Kanna no Kanna RAW novel - chapter (85)
第七十八話 たゆん
騒ぎを起こした通りから道を何度か曲がり、十分に離れた時点で俺たちは走るのを止めた。
「ここまで来ればいいか。大丈夫かファイマ?」
「はぁ・・、はぁ・・はぁ・・」
少しからだが火照った程度の俺とは対照的に、ファイマは膝に手を付き肩を上下させながら大きく息を吐き出す。
「…………体力ねぇなお前さん。ちょっと走っただけだぞ?」
「ほ、放っておいて頂戴。あなたと違って肉体労働は担当じゃないの。インドア派なのよ」
「や、単なる運動不足だって」
俺とて特別に体力が秀でている訳ではない。この世界に来てから荒事に直面しているので自然と体力が付いただけだ。
ファイマの呼吸が整うまで待ち、やがて荒かった呼吸がゆったりとしたリズムになると彼女は最後に大きく深呼吸をして顔を上げた。
「改めて。久しぶりね、カンナ。さっきはありがとう。お陰で助かったわ。…………助けてくれた方法にもの申したくはなるけど」
「礼はいらんよ。走っているときの『乳揺れ』は横目でたっぷりと堪能したから」
これだけの大質量を抱えた上で運動不足なのだ。さぞかし疲れているだろう。
「…………私は本当に助けて貰ったのかしら、疑いたくなってきたわ」
「安心しろ。揉むときはちゃんと同意を得た上でしかやらないから」
残念なことに、同意してくれる巨乳さんは滅多にいないのが現状だ。
「…………相変わらずねあなた」
はい、美少女のジト目をいただきました。ありがとうございます。
「でも、実際の所は本当に助かったのよ。さっき私に絡んできた男が本当にしつこくて。魔術で強制的に黙らせようにもこんな町中だから周囲の人にも被害がでちゃうだろうし、逃げようにも今の通りに体力が無いもの、すぐに追いつかれちゃう。
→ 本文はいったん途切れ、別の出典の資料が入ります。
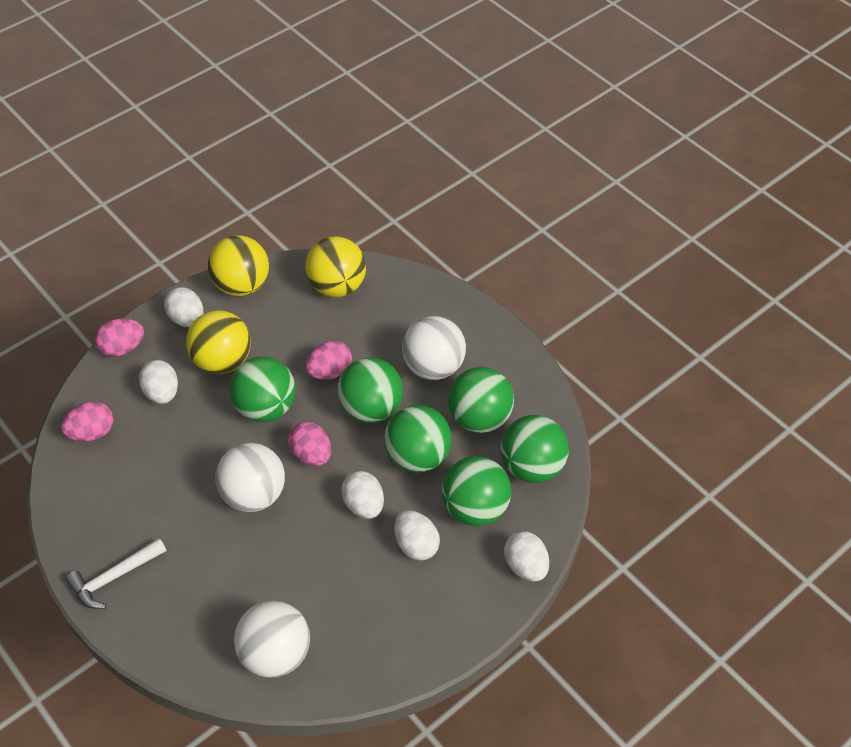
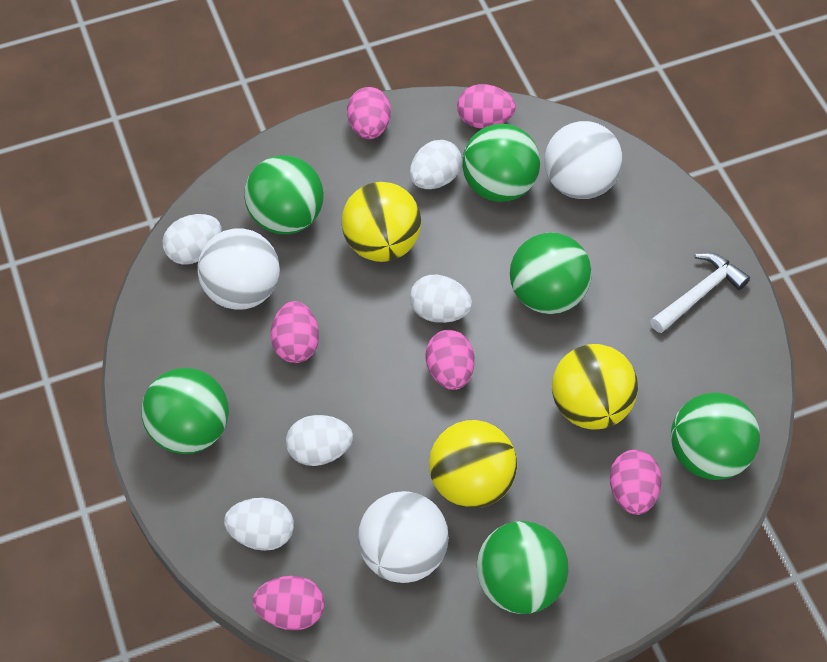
pink egg: 4 -> 6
いっそのこと、私も『貴族』だって事を明かそうかと思ったけど、そうすると今後は何かと行動が制限されそうだったしね」
ファイマの格好は、一ヶ月前の契約を終えて別れた時と同じく、体全体を覆うような魔術士風のローブを纏っている。整った顔立ちと前方に突き出す胸部の山脈を除けば地味な格好だ。貴族のお嬢さまがお忍びで立ち回るには相応しい格好だが、逆に一見すると貴族の格好では無い。
整った顔立ちに平民という身分の組み合わせは、チャラ男のような貴族の馬鹿息子に取っては格好の『餌』に見えたろうに。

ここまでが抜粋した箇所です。